Embedded in this heartwarming story of doing the right thing is a deft examination of the pressures of income inequality on...

Continuing from their acclaimed Those Shoes (2007), Boelts and Jones entwine conversations on money, motives, and morality.

This second collaboration between author and illustrator is set within an urban multicultural streetscape, where brown-skinned protagonist Ruben wishes for a bike like his friend Sergio’s. He wishes, but Ruben knows too well the pressure his family feels to prioritize the essentials. While Sergio buys a pack of football cards from Sonny’s Grocery, Ruben must buy the bread his mom wants. A familiar lady drops what Ruben believes to be a $1 bill, but picking it up, to his shock, he discovers $100! Is this Ruben’s chance to get himself the bike of his dreams? In a fateful twist, Ruben loses track of the C-note and is sent into a panic.

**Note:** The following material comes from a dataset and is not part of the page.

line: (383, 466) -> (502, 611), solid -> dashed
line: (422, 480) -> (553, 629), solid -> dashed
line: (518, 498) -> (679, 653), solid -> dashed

After finally finding it nestled deep in a backpack pocket, he comes to a sense of moral clarity: “I remember how it was for me when that money that was hers—then mine—was gone.” When he returns the bill to her, the lady offers Ruben her blessing, leaving him with double-dipped emotions, “happy and mixed up, full and empty.” Readers will be pleased that there’s no reward for Ruben’s choice of integrity beyond the priceless love and warmth of a family’s care and pride.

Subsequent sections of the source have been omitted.